Task objective
The job is to find each line of the records below that includes the word "moved" and copy it.

Record set
——————————
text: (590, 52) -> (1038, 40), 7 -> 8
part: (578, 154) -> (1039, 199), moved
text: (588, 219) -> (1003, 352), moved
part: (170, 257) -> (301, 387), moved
——————————
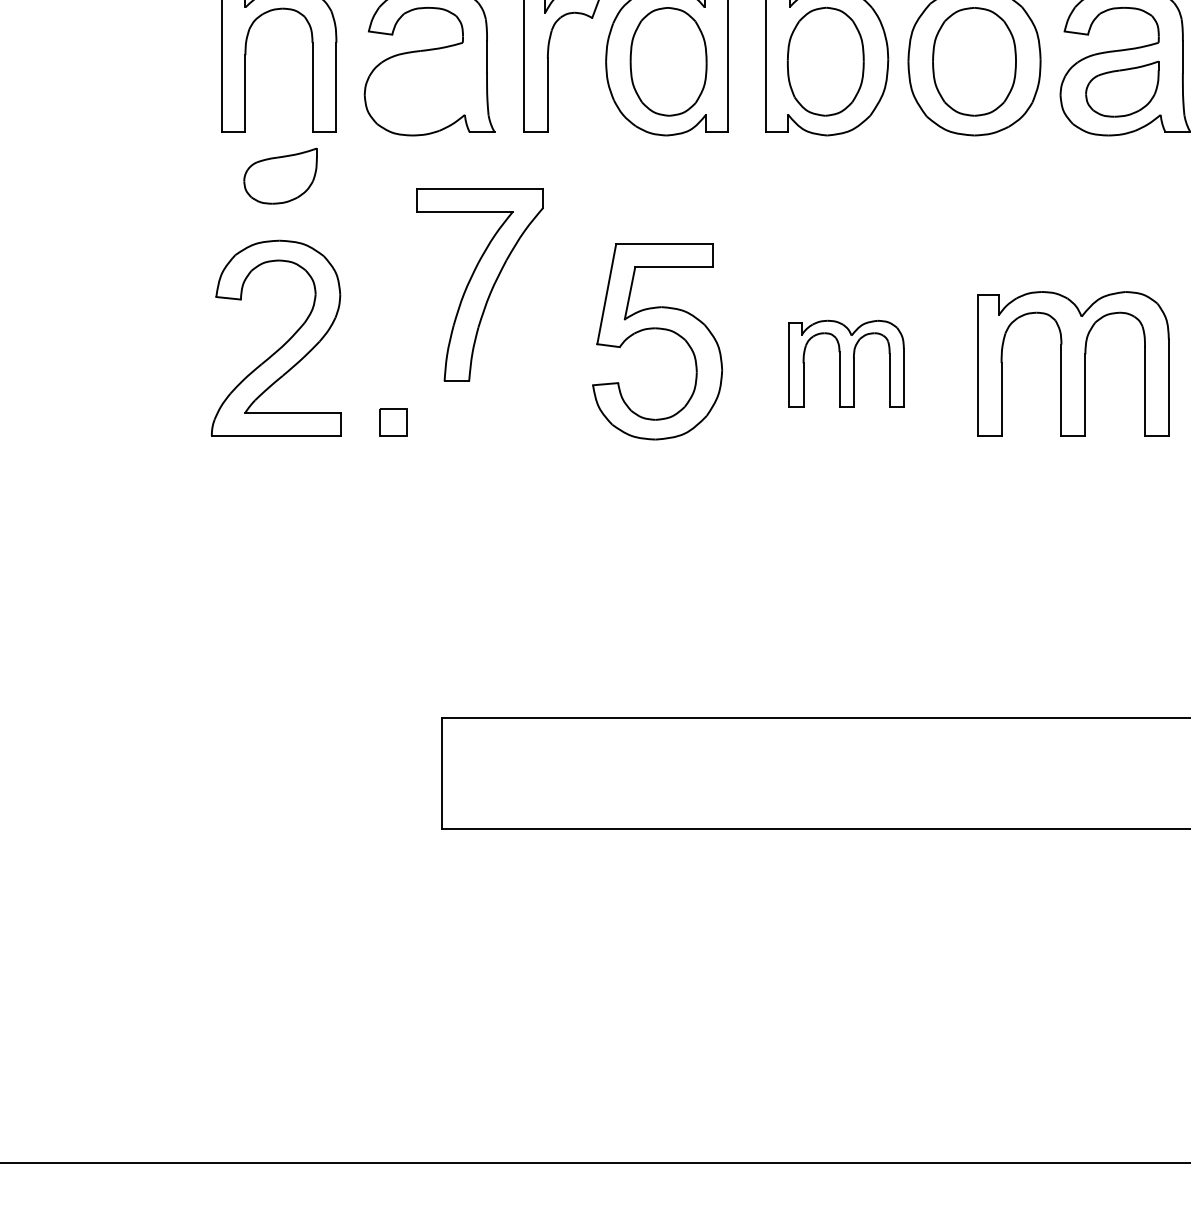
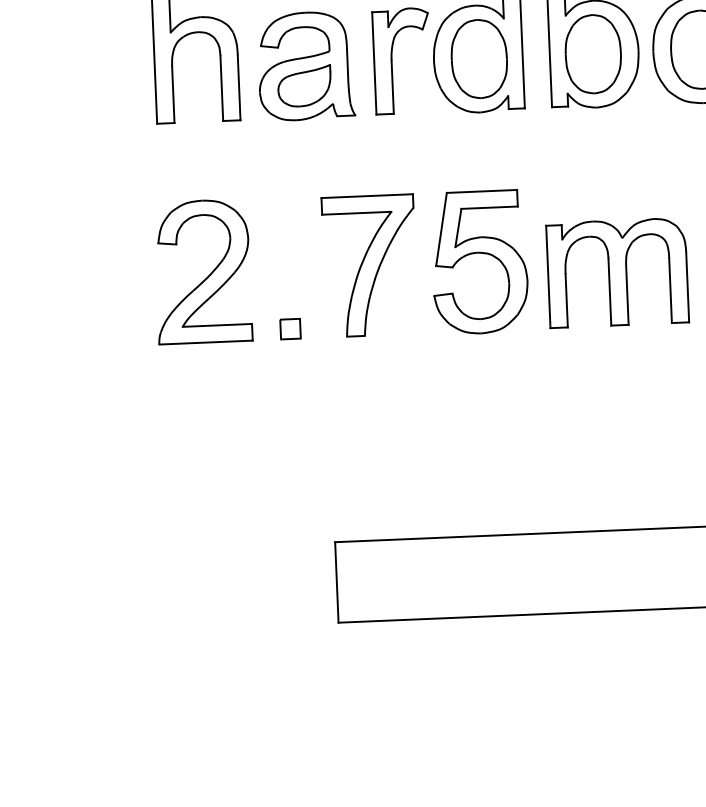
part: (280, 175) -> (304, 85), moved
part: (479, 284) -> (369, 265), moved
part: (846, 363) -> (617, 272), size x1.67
——————————
Exercise answer
part: (578, 154) -> (1039, 199), moved
text: (588, 219) -> (1003, 352), moved
part: (170, 257) -> (301, 387), moved
part: (280, 175) -> (304, 85), moved
part: (479, 284) -> (369, 265), moved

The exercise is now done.